1 cup vegan eggnog (or nondairy milk if vegan eggnog is unavailable)

¼ cup pureed squash or pumpkin

How Dry am I:

1 cup whole wheat pastry flour

1 teaspoon baking powder

1/8 teaspoon each: sea salt, cinnamon, and nutmeg


Place the ground flaxseed in a medium bowl, add the boiling water, and stir well. Allow it to sit undisturbed for at least 5 minutes so that it become gooey.

Stir the eggnog and squash into the gooey flegg mixture until well combined.

In a separate bowl, combine the dry ingredients, calmly ignoring the lame attempt at humor.

Stir the dry mixture into the flax-squash mixture until well combined, but do not over-mix.

If you’re making waffles:

Use the batter according to the directions of your waffle maker. To ensure that your waffles come out easily, make sure the surface is hot enough and lightly sprayed with oil. Also, making smaller sized waffles usually ensures an easier process.
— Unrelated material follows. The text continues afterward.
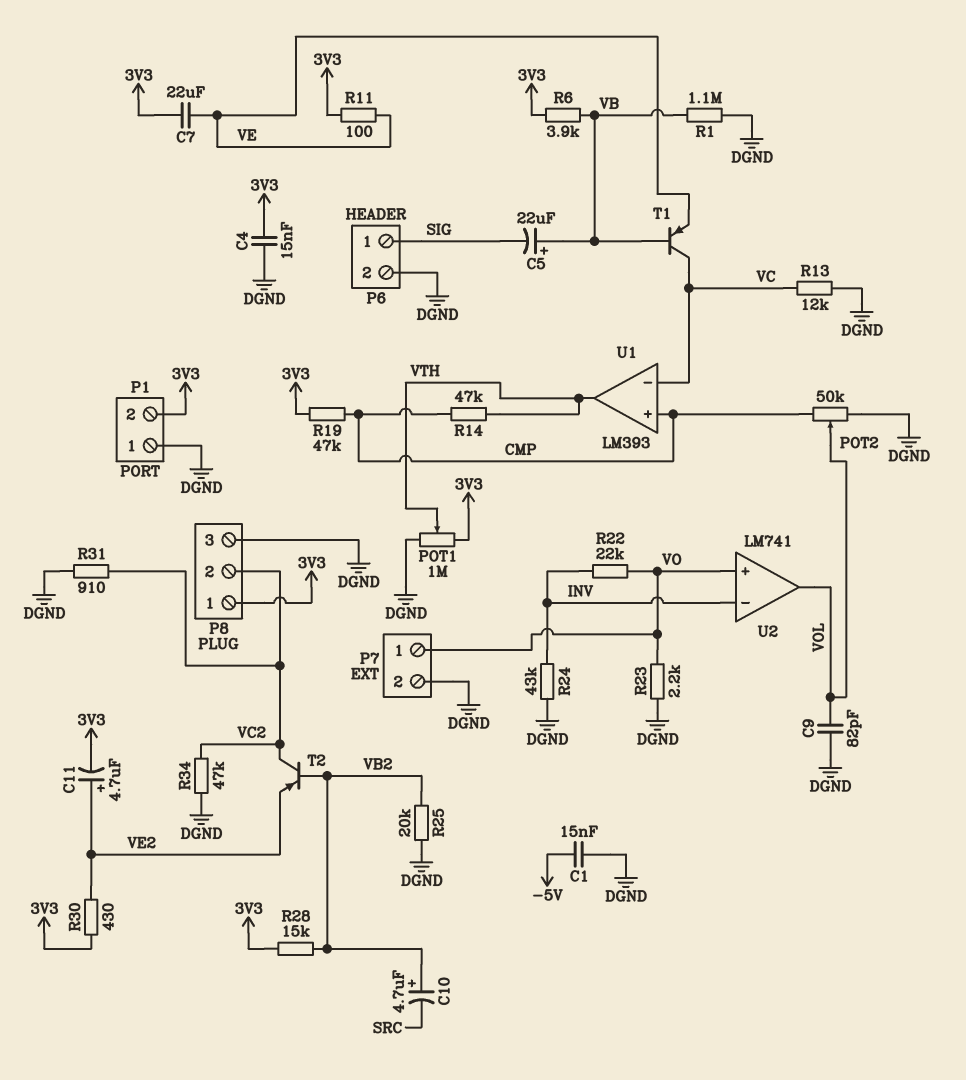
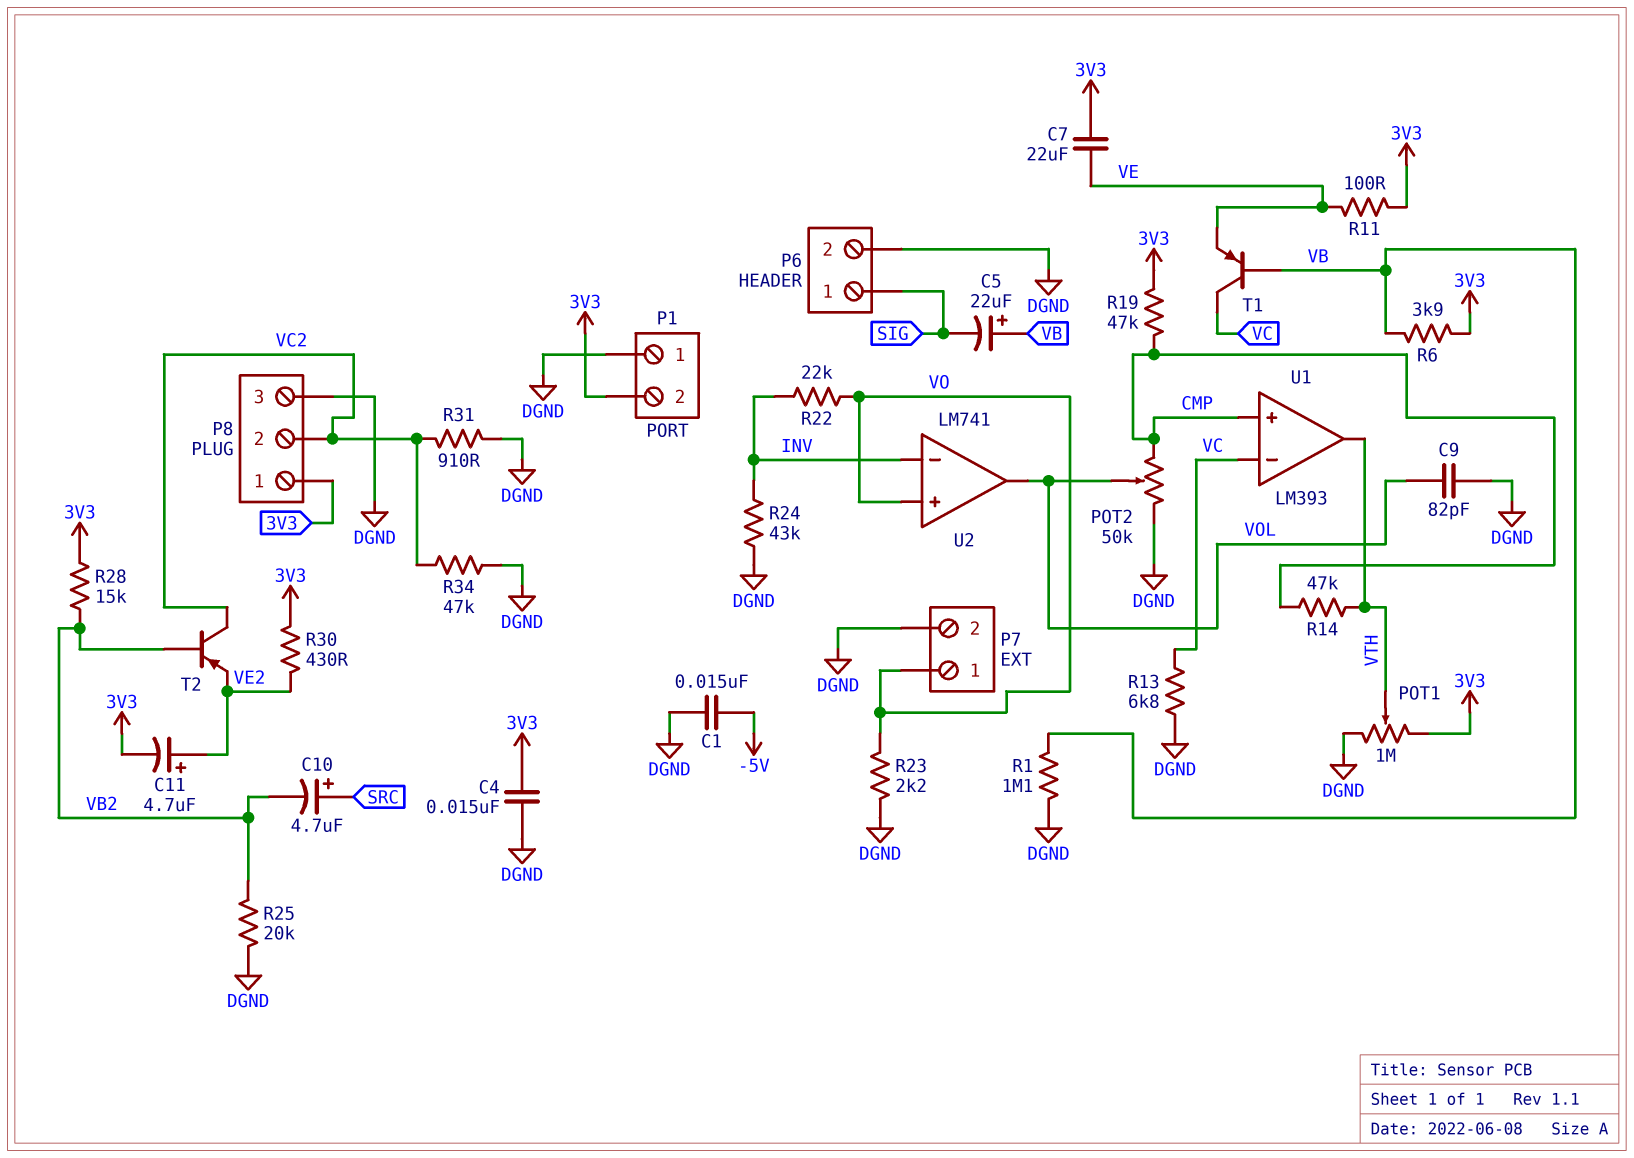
C10: 4.7uF (plus VB2, minus SRC) -> 4.7uF (plus SRC, minus VB2)
R13: 12k (DGND, VC) -> 6.8k (DGND, VC)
If you’re making pancakes:

Heat a large skillet over medium-heat. If you don’t have a truly nonstick pan, you may need to spray or lightly coat the skillet with oil (coconut or non-virgin olive oil being the best choices). When the pan is hot, drop the batter onto it to form a pancake-like formations on the skillet.

When they are very bubbly on top and browned on the bottom, flip over and cook the other side.

When both sides are nicely browned, remove to a plate.